Overall Remarks on Social Studies Curriculum
The social studies curriculum should be designed so that students meet 25 standards that are indicators of responsible citizenship. These standards, expressed as attributes we envision for our graduates, are the intended results of students' experience with the curriculum.

Students make continuous progress toward meeting the standards at each level of schooling. All of the standards are pursued at every grade level of the curriculum from kindergarten to graduation.

Although the standards refer to areas of knowledge and skill that no one ever masters completely in a total sense, benchmarks are established for each to designate clearly what students are expected to know and be able to do by the end of the primary grades, the upper elementary grades, middle school, and high school.

Arts Education Content Standards
Below is an overview of the five standards for Arts Education content in the Michigan Curriculum Framework followed by overall remarks on the Arts Curriculum.

The five standards are applied across each of four arts disciplines: Dance, Music, Theatre, and Visual Arts.

Standard 1
All students will apply skills and knowledge to perform in the arts.

Standard 2
All students will apply skills and knowledge to create in the arts.

Standard 3
Analyzing in Context
All students will analyze, describe and evaluate works of art.

Standard 4
Arts in Context
All students will understand, analyze, and describe the arts in their historical, social, and cultural contexts.

Standard 5
Connecting to other Arts, other Disciplines, and Life
All students will recognize, analyze, and describe connections among the arts; between the arts and other disciplines; between the arts and everyday life.

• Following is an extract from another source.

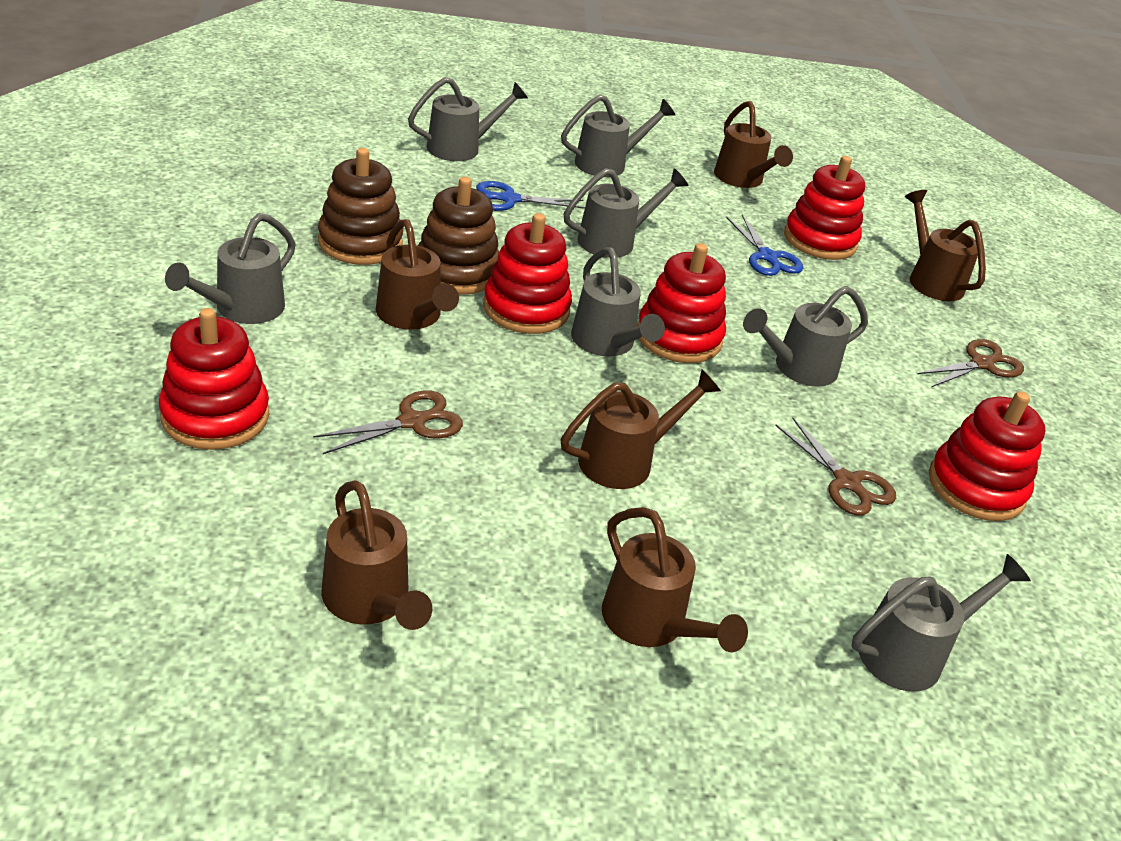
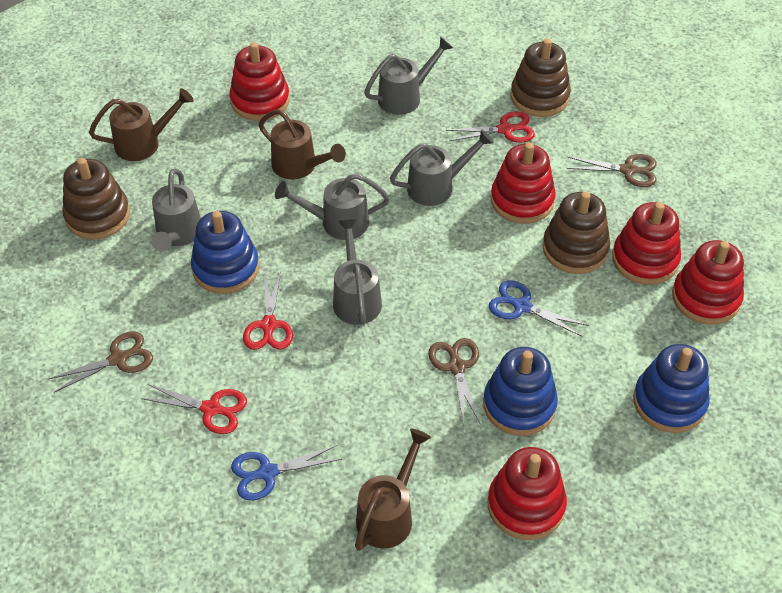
blue stacking toy: 0 -> 3
brown stacking toy: 2 -> 3
brown watering can: 6 -> 3
grey watering can: 7 -> 5
red scissors: 0 -> 3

Overall Remarks on Arts Curriculum
All students should achieve at the basic level in each of the arts disciplines and achieve proficiency in at least one art discipline.

The emerging use of technology in our culture has had, and will continue to have, a profound impact on the individual arts disciplines, the relationship between the disciplines, and the development of artistic media technologies through the tools of technology. It is, therefore, important to include artistic applications of technological tools in our expectations for students, within and across arts disciplines.